Emilie M. Townes, the Andrew W. Mellon Professor of African-American Religion and Theology at Yale Divinity School and current president of the American Academy of Religion, said, “I do not think it is a wise or faithful thing to stand in the way of a profound call. It is clear that this is what Serene is answering with her decision to accept Union’s presidency.” Townes, who came to YDS from a teaching position at Union, added, “I believe that she will lead Union wisely and with incredible creativity and foresight and not only will Union be blessed by her leadership, but all of theological education.”
And Margaret Farley, a close colleague of Jones and the Gilbert L. Stark Professor Emerita of Christian Ethics, said, "As an outstanding theologian, an interdisciplinary presence at Yale, a colleague, and friend, Serene Jones will be sorely missed at Yale Divinity School. Nonetheless, her talents are multiple and stunning, so I am delighted that she will now have an opportunity to exercise new forms of leadership not only at Union Theological Seminary but within the national and international communities of theological education."

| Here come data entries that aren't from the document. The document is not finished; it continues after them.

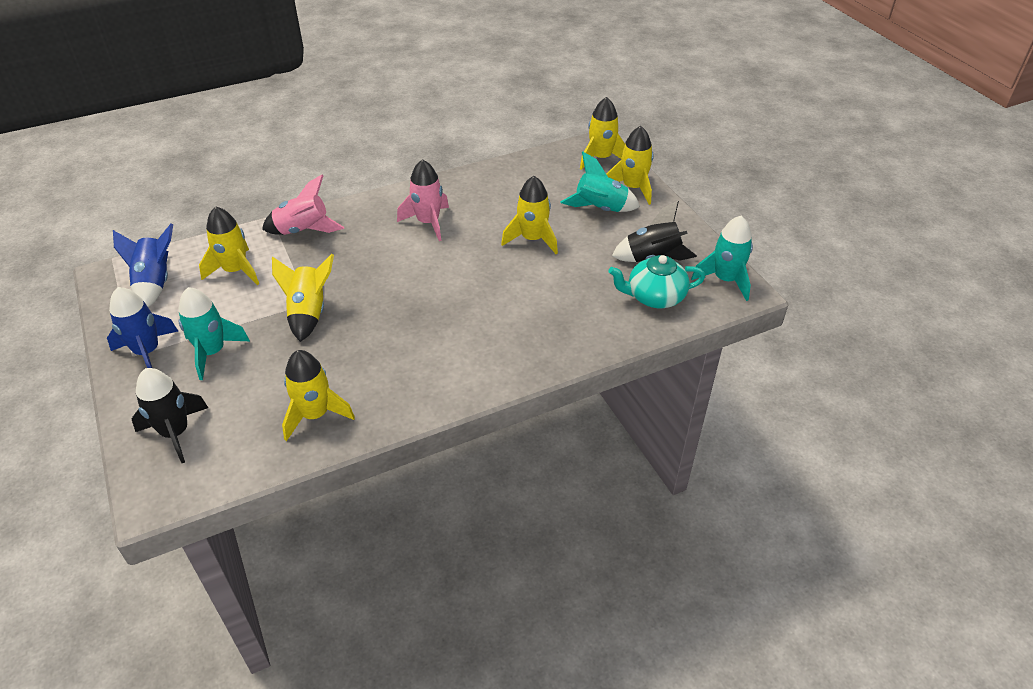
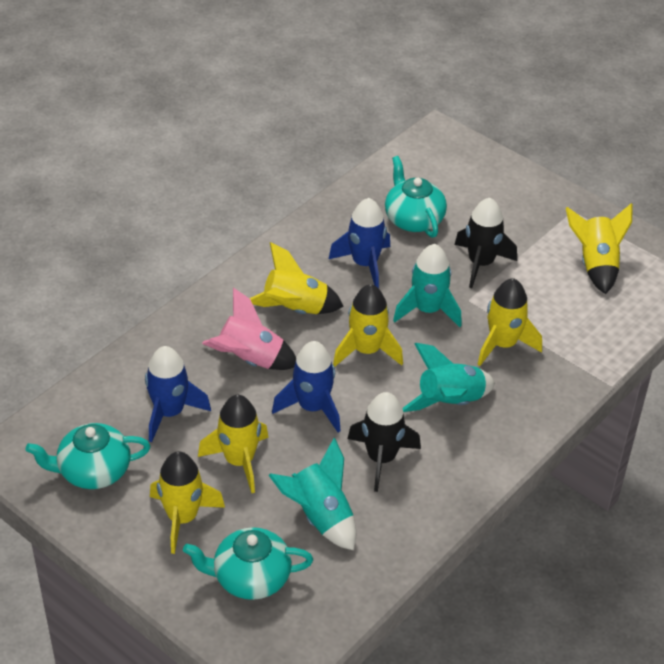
blue rocket: 2 -> 3
pink rocket: 2 -> 1
turquoise teapot: 1 -> 3

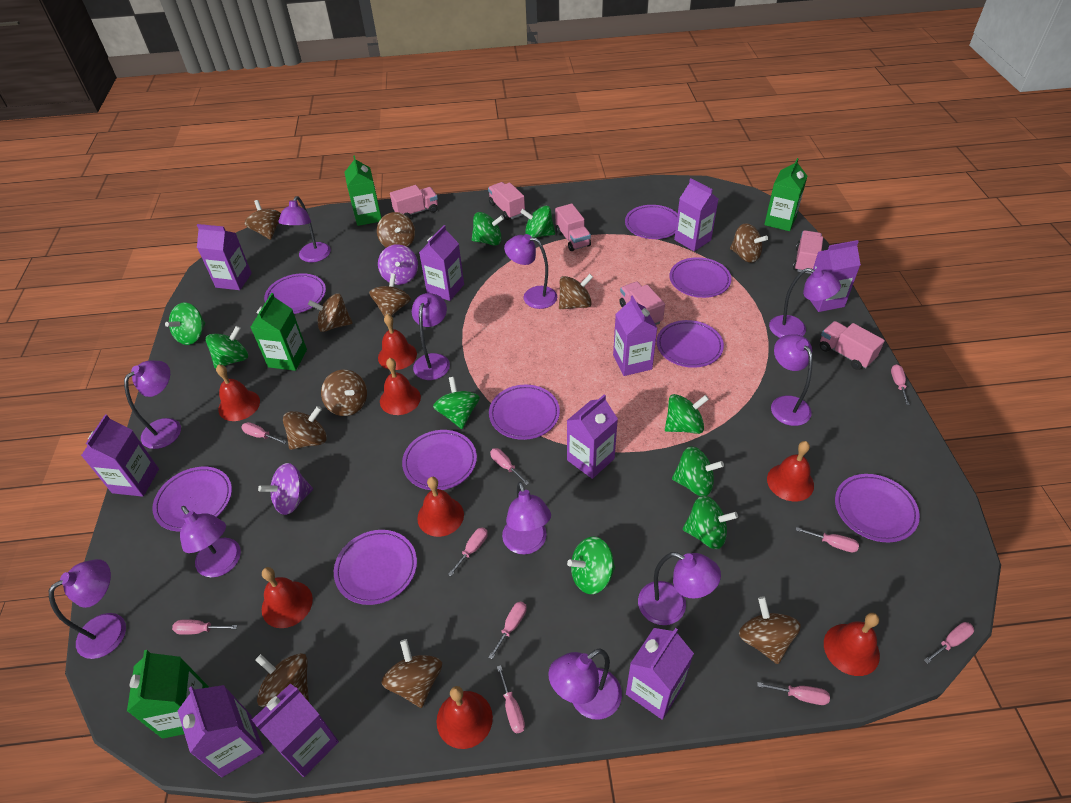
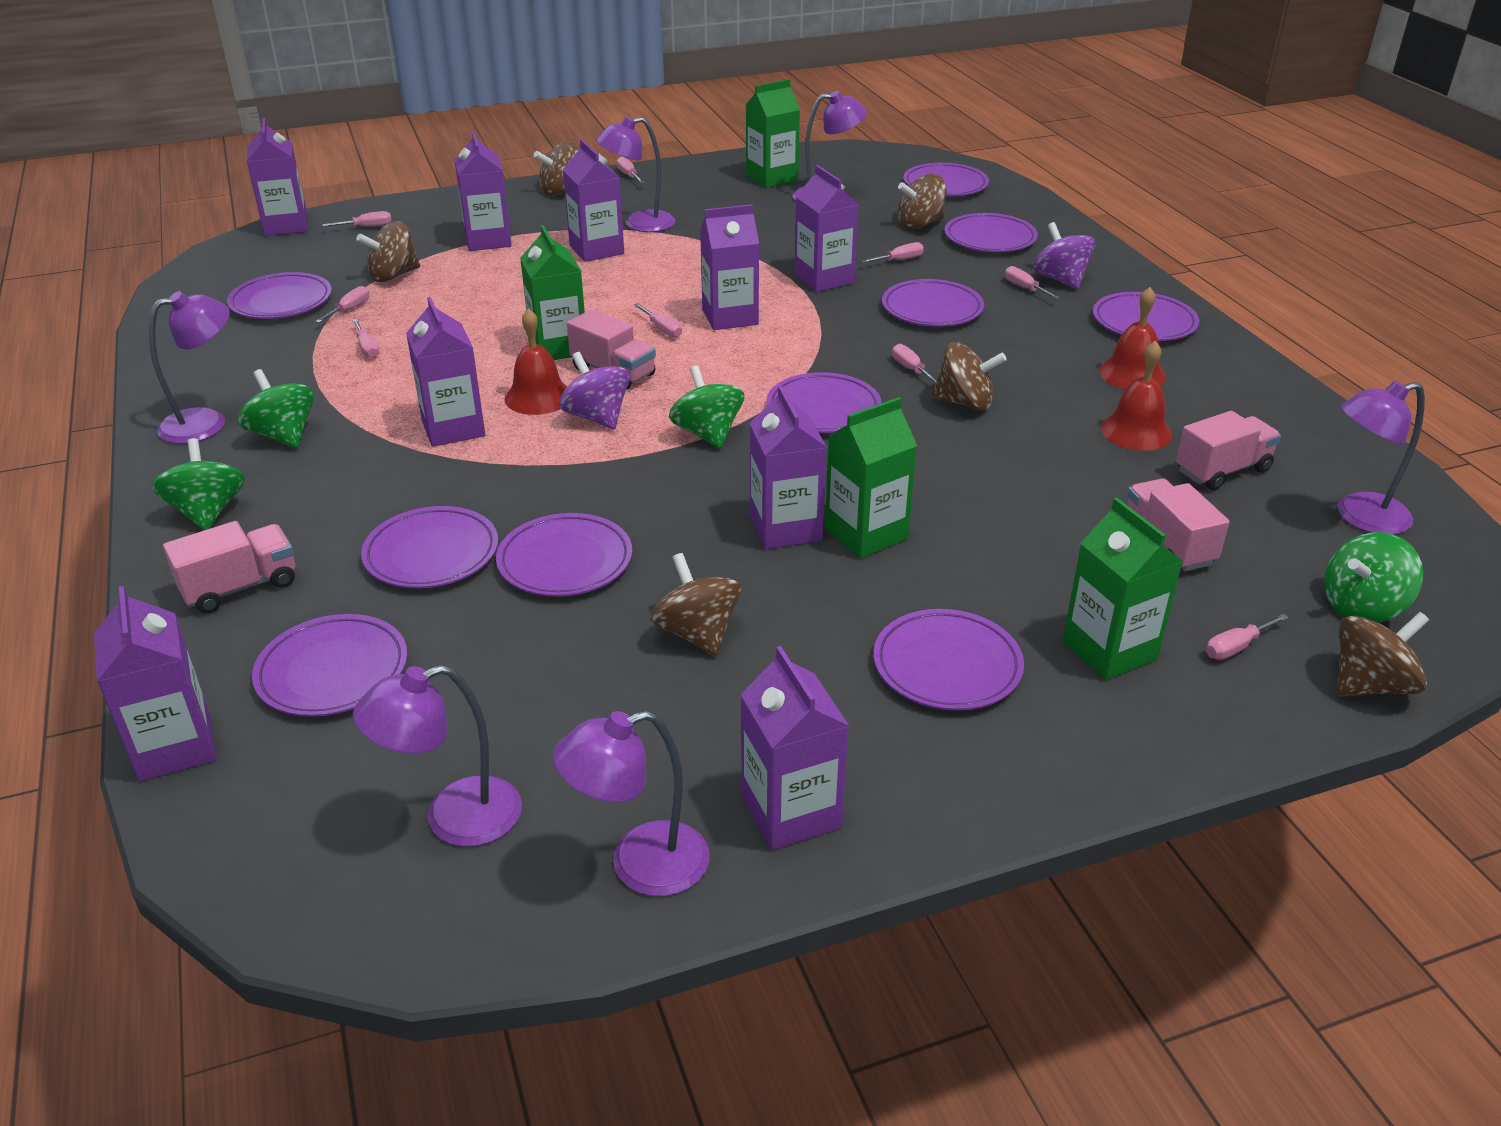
brown spinning top: 11 -> 6
green spinning top: 9 -> 4
pink screwdriver: 10 -> 9
pink truck: 6 -> 4
purple carton: 10 -> 9
purple lamp: 11 -> 6
purple plate: 9 -> 10
red bell: 8 -> 3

Laura Wexler, professor of American Studies and professor of Women's, Gender and Sexuality Studies program, called Jones “an integral and vibrant member” of the program who is “committed to fostering feminist scholarship and activism.” In Jones’s role as acting chair of WGSS, Wexler noted, she has brought “energy, vision and leadership to the program as it seeks a higher profile in the university at large.”
Said Wexler, “Through her work in gender studies she has also forged a significant new alliance between the Yale Divinity School and the main campus as one of three principle investigators (along with Cheryl Doss and myself) of the Women, Religion and Globalization grant newly awarded by the Luce Foundation to the Women’s, Gender and Sexuality Studies Program, the Yale Divinity School and the MacMillan Center. I am proud that WGSS has nurtured, and been nurtured by, this exceptional theologian who is so very, very alive to women’s local and global challenges.”
“Clearly, Serene is one of the outstanding young theologians on the American theological landscape, and Union is fortunate to have her at the helm,” Attridge said. “We wish Serene the very best and look forward to continued interaction with her as she pursues new challenges at one of the nation’s great institutions of theological learning.”